No es poco dejar el nombre para el escarnio y mucho menos resignar el apellido para ser convertido en sustantivo, cual marqués de Sade.

“Mañana me matan o empezamos a hacer las cosas bien”, sentenció Celestino en su arranque. Ni lo uno ni lo otro fue.

Sincerar, en cierta forma, era hacer las cosas bien pero el contexto era inadecuado. Algo así como hacer una movida de ajedrez adecuada pero sobre un tablero que al mismo tiempo se desdibuja. Nada de lo que hiciera el ingeniero Celestino Rodrigo podría estar bien (aun con buenas intenciones) teniendo en cuenta que era de público conocimiento el incondicional apoyo de López Rega a su gestión. Y si el mismísimo brujo no hubiera existido, nada habría cambiado.
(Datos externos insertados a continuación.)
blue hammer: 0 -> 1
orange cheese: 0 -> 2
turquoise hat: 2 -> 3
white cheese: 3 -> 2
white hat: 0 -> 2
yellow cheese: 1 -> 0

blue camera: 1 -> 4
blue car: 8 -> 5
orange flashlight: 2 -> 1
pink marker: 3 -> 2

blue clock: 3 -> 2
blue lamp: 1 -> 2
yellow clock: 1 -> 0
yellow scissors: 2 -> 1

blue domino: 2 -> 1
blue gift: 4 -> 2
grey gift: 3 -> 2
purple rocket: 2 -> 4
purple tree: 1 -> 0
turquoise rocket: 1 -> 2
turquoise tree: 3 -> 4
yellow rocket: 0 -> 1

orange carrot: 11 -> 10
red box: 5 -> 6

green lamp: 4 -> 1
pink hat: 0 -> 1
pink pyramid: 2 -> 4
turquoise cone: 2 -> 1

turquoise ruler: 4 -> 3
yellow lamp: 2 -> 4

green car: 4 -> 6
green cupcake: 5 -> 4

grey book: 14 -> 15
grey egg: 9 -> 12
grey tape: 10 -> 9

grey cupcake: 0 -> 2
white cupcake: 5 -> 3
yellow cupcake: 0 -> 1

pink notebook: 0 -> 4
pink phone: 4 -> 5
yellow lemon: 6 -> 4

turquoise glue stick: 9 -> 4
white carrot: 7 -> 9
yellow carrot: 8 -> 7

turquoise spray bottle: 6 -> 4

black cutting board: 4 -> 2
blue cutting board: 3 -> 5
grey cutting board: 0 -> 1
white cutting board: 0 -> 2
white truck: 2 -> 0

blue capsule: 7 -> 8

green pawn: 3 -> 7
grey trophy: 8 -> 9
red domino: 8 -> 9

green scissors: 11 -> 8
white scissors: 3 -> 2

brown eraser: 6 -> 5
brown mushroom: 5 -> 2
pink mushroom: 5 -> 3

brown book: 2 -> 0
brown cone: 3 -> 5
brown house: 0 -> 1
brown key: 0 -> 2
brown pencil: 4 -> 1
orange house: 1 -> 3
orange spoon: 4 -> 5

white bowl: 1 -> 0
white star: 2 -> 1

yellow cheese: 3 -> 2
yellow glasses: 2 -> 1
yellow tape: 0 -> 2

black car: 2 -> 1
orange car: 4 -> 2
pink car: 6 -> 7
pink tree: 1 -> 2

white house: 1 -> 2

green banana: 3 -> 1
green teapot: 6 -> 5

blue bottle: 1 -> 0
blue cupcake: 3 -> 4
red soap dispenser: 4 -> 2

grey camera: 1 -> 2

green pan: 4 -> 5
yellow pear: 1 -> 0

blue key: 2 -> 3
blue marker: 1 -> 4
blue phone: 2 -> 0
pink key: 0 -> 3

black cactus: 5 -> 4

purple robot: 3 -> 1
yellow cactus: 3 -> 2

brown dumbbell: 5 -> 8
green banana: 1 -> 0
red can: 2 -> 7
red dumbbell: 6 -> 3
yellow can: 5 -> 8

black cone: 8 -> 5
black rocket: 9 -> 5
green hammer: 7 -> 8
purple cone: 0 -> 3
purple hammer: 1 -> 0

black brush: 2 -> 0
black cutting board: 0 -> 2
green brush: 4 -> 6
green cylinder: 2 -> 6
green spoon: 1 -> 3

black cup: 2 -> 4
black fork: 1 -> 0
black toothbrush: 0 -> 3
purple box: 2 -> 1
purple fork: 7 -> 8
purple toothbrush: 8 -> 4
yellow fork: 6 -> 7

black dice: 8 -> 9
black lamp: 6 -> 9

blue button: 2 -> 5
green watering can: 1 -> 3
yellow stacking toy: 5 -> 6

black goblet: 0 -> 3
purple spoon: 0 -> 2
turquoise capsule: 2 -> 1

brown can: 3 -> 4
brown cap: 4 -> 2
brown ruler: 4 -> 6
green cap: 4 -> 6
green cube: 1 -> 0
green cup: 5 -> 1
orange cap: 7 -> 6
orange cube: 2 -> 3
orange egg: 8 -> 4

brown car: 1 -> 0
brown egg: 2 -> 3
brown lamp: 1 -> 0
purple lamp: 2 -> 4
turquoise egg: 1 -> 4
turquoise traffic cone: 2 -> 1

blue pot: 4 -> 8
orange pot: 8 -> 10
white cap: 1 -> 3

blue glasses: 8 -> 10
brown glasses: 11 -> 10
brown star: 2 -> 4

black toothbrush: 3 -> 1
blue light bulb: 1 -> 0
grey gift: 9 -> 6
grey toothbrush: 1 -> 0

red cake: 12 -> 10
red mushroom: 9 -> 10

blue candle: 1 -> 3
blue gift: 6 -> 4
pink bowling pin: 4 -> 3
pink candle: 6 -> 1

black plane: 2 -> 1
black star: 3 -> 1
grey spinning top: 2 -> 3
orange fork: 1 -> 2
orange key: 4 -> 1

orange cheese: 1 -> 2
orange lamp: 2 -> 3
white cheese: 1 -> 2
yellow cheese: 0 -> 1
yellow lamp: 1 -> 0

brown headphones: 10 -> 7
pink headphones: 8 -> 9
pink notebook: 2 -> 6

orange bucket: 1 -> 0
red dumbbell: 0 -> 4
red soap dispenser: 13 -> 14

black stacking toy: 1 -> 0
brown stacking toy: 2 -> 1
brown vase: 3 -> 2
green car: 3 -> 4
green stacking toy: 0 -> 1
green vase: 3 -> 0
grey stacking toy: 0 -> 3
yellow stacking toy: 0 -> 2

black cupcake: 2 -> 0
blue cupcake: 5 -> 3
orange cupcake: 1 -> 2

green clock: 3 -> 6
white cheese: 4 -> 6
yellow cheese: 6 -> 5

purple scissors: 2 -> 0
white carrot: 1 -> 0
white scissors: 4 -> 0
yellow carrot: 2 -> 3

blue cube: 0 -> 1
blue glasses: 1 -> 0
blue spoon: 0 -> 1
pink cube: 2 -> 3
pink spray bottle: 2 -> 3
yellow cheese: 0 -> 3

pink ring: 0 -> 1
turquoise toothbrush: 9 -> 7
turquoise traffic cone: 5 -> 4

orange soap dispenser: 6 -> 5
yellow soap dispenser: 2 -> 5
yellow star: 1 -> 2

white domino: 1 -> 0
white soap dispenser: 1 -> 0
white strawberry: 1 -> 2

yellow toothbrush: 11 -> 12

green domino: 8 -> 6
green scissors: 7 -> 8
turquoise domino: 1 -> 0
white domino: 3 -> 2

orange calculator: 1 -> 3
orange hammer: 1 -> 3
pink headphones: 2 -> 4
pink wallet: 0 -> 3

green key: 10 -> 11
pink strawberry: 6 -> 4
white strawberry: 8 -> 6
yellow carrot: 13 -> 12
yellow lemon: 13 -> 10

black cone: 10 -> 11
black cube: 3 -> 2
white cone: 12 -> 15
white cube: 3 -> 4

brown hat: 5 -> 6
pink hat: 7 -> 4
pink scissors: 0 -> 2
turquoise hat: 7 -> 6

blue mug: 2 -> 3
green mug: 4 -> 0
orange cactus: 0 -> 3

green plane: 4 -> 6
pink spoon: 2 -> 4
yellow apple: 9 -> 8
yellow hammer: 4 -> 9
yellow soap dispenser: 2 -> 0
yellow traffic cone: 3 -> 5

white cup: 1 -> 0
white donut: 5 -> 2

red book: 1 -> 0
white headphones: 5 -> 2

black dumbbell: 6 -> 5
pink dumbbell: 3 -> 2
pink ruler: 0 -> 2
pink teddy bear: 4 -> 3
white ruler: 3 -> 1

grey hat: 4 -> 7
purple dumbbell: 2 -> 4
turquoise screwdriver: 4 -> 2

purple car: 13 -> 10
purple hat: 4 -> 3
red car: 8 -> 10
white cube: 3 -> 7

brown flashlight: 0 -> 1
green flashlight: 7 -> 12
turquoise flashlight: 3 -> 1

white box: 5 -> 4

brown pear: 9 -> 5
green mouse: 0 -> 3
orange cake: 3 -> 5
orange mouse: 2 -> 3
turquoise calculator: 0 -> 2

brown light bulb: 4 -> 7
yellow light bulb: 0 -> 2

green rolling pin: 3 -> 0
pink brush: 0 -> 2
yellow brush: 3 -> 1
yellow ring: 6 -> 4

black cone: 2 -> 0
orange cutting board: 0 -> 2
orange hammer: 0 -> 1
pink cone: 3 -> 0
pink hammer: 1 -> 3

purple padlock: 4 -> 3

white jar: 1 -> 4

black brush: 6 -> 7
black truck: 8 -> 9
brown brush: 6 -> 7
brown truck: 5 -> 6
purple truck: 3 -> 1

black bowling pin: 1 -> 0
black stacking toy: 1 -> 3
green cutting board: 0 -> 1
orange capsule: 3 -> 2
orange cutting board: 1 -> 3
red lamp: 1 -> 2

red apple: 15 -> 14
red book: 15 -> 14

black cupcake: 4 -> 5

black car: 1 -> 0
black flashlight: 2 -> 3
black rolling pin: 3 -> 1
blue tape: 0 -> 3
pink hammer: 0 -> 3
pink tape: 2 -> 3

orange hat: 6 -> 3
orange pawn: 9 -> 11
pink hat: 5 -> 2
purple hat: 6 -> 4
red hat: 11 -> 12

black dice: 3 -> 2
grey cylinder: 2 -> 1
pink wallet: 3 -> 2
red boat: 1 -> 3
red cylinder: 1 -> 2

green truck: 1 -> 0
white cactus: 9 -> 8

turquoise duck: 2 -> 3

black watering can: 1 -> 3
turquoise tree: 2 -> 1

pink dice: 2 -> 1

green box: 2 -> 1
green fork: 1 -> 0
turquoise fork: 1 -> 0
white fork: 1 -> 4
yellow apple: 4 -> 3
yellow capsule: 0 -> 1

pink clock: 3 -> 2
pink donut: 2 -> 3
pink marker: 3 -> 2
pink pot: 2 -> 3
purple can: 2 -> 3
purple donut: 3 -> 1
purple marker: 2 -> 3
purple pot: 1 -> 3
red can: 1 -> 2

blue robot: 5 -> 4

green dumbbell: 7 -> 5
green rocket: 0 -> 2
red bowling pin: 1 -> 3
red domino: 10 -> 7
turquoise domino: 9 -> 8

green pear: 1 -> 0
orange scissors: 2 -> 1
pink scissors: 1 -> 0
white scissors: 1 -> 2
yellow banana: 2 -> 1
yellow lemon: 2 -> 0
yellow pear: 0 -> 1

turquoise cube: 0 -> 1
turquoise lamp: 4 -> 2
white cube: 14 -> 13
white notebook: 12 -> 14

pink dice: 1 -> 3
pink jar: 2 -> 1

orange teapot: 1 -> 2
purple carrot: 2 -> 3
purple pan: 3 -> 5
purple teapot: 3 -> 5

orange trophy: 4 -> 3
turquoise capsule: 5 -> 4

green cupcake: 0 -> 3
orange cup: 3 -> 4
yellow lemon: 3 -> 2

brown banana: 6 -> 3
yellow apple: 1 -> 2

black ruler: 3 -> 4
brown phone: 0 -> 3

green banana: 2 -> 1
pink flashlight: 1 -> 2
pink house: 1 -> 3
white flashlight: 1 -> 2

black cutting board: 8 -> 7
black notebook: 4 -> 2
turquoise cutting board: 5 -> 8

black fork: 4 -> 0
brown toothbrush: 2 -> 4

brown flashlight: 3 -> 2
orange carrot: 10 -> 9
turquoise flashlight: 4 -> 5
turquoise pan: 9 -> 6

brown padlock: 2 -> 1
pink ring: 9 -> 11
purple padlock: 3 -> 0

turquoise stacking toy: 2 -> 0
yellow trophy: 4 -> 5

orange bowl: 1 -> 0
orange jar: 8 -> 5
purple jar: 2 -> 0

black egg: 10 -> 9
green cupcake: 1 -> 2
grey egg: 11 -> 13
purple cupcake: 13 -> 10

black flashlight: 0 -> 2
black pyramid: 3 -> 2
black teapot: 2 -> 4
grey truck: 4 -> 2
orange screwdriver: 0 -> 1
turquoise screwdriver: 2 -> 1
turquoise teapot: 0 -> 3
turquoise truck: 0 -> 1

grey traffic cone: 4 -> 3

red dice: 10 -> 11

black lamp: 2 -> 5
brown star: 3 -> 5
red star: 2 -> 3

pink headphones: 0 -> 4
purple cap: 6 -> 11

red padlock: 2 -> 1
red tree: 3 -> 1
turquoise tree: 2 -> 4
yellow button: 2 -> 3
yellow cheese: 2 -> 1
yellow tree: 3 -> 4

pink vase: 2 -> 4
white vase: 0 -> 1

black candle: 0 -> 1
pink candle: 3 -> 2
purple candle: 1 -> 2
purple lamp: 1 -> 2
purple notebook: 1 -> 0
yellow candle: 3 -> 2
El mercado se desmotiva en el ámbito de una administración (siendo generoso) cuya carta orgánica deja por escrito su apreciación enferma de lo que el mercado para ella representa.

Celestino provenía de esa doctrina de prejuicios ideológicos por sobre la lógica empírica. Aun así, su propia carga de pre fracaso no era más pesada que la que le dejó quien salvó su apellido de ser usado de subtítulo en la redacción de un capítulo de nuestro catálogo de fracasos. Quizás por lo impráctico de su combinación de consonantes (Gelbard) y ayudado por el efímero interregno de Gómez Morales. Ber Gelbard no sólo salió indemne en la memoria rápida del fracaso sino que además logró admiradores de la construcción de su calamidad (hoy le diríamos bomba). Admiradores desde la ignorancia.

El comunista Ber y su designador Juan Domingo Perón quedaron a la distancia prudencial del estallido (cada uno en su dimensión) que Celestino jamás podría haber logrado evitar.

“Rodrigazo” fue el hito y se transformó en lo que con el paso del tiempo y la distancia tituló a un fenómeno tan concreto como posible de repetirse.

“Si devaluamos y no lo hacemos bien, corremos el riesgo de provocar un rodrigazo”, fue el aviso del viceministro de economía Rubinstein (en la práctica, el ministro de Economía del presidente de facto Sergio Massa). Y esto fue tan solo hace poco más de un año atrás.

Por si faltaran coincidencias de la vida, quien antecedió a Rubinstein-Massa con un pequeño interregno, Silvina Batakis, no dudó en darnos a conocer el mal augurio de su preferencia por Ber Gelbard, a punto de considerarlo el mejor ministro de economía que Argentina tuvo. Para asombro de muchos, no es la única que así lo considera. Hay mucho relato impreso con aspiración de texto histórico que considera la corta y nefasta calma a presión lograda por Gelbard como un éxito, además de suponerla libre de cualquier conexión con sus consecuencias. Lo que daría una máxima sólo aplicable en el ecosistema peronista que diría así: “el futuro es el culpable de nuestras consecuencias”.

Ni Gelbard, ni Perón se leen en la fonética de Rodrigazo. No hay dudas de que la intención es que ni Fernández, ni Massa, ni Rubinstein se leyesen en una nueva calamidad. En ese sentido estaría trabajando el aparato relator.

La única diferencia sustancial con aquellos días del Rodrigazo es que ahora el tablero de ajedrez no se está desdibujando; se pueden hacer acertados movimientos sobre el mismo y esos movimientos apuntan en un principio a que el tablero siga ahí con reglas (jugadas) más claras y directas, todas precisadas por ahora en un DNU y una ley a punto de ser parida.

Quizás deberíamos agradecerle a Celestino la sustantivación de su apellido, producto de su escarnio impropio, como precisa advertencia de fenómeno calamitoso proveniente de acciones perversas ocultadas por la inercia propia de la economía, premeditadamente aprovechadas por un conjunto de farsantes en beneficio propio a costa de un daño futuro no tan lejano.